P. Albino, suo ultimo direttore al termine della Santa Messa di suffragio ha colto l'essenziale di P. Franco. Il Signore, afferma, gli ha dato il dono di una intelligenza non comune, eccezionale, di capacità ed interessi molteplici, lo dimostrano i tanti libri che ha utilizzato e la sua conoscenza delle lingue antiche, sanscrito, ebraico e greco. Quello che lo ha colpito maggiormente è stato lo studio e la ricerca quasi spasmodica di voler capire fino in fondo la Bibbia, la Parola di Dio, la storia del popolo ebraico.

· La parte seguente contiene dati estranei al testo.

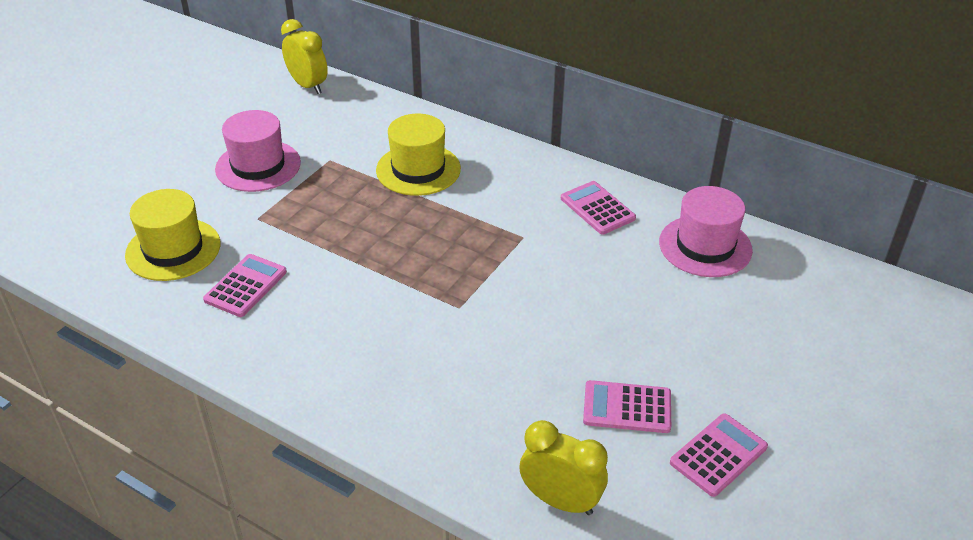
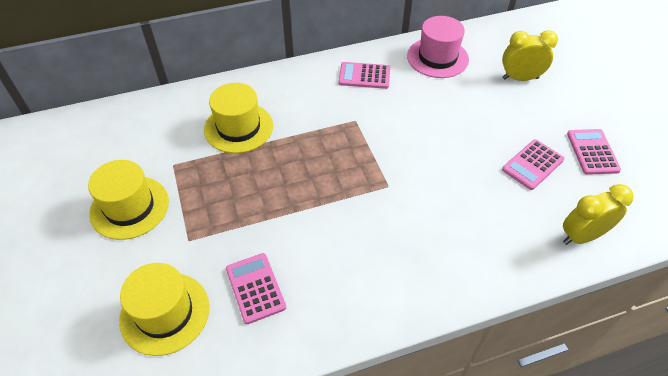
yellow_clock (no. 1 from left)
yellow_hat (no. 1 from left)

Queste erano le sue passioni e la ragione delle sue amicizie con personalità ebraiche, le cui vicissitudini ha sempre seguito con amore e spirito di riconciliazione come solo oggi fa la Chiesa. Negli ultimi mesi l'uomo solitario, poco comunicativo, e forse non sempre compreso e pienamente valorizzato, si è alquanto aperto e ha lasciato trasparire qualcosa di più della sua personalità, molto complessa e anche difficile, ma molto ricca di arguta umanità, di spirito di fede espresso con essenzialità e riserbo e progressivo distacco, pronto per l'incontro con il Signore. Credo che possiamo tutti condividere questi pensieri di P. Albino, confermate anche dal ricordo che conservano di lui le Suore Operaie di Maria Immacolata: "Il suo zelo, la sua dedizione, la sua puntualità, l'esattezza nei suoi impegni e la straordinaria cultura, sono stati per noi motivo di crescita spirituale e di gioia ".

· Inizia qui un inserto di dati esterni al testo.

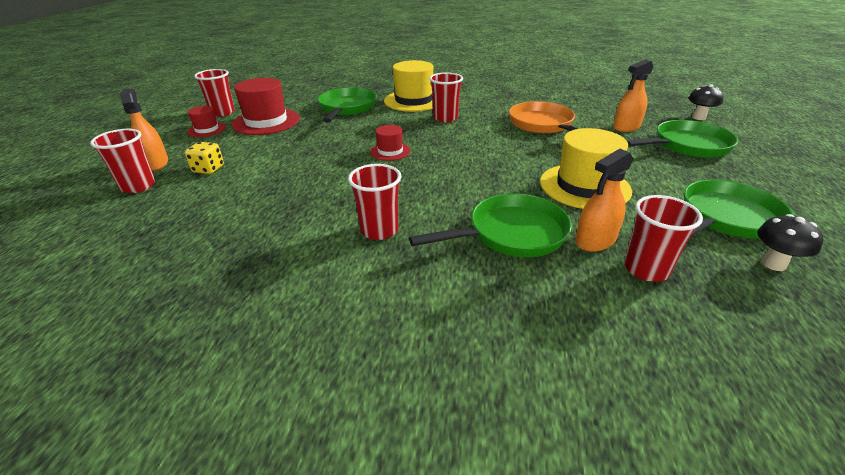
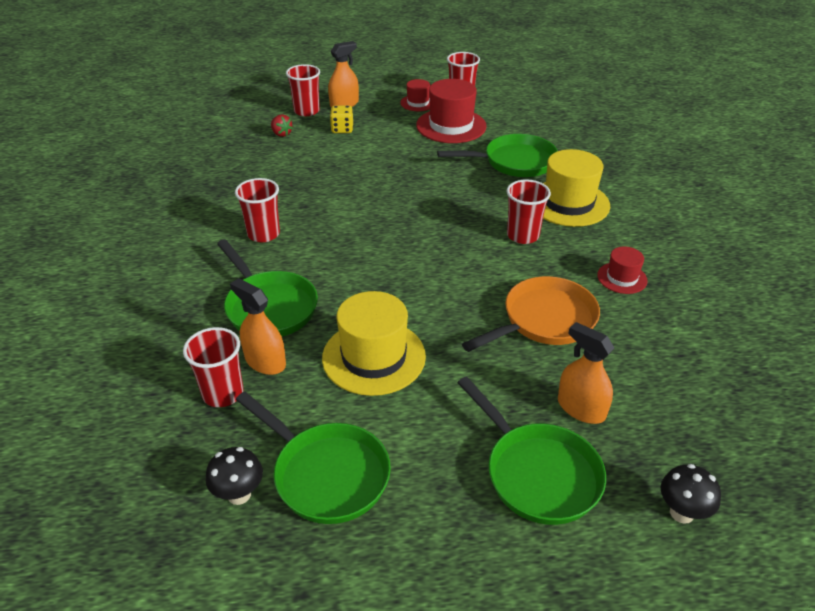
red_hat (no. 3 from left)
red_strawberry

P. Franco ha saputo in effetti farsi stimare e volere bene, soprattutto dalle persone spontanee e non prevenute proprio come sono i giovani. L'anno trascorso a Santa Margherita Ligure è stato un anno difficile per lui, di forte incomprensione da parte di qualche confratello e di qualche insegnante, ma i ragazzi dovettero fare in tempo ad apprezzarlo e sentirlo dalla loro parte, se fu loro intenzione fare un grosso regalo, una lambretta, al professore "che con tanta amorosa ed ultruistica cura ha prestato (..) la sua infaticabile opera di insegnante ed educatore". Ma il quadro più vivo di P. Franco lo trovo in uno scritto di Eugenio Bucciol conservato in archivio.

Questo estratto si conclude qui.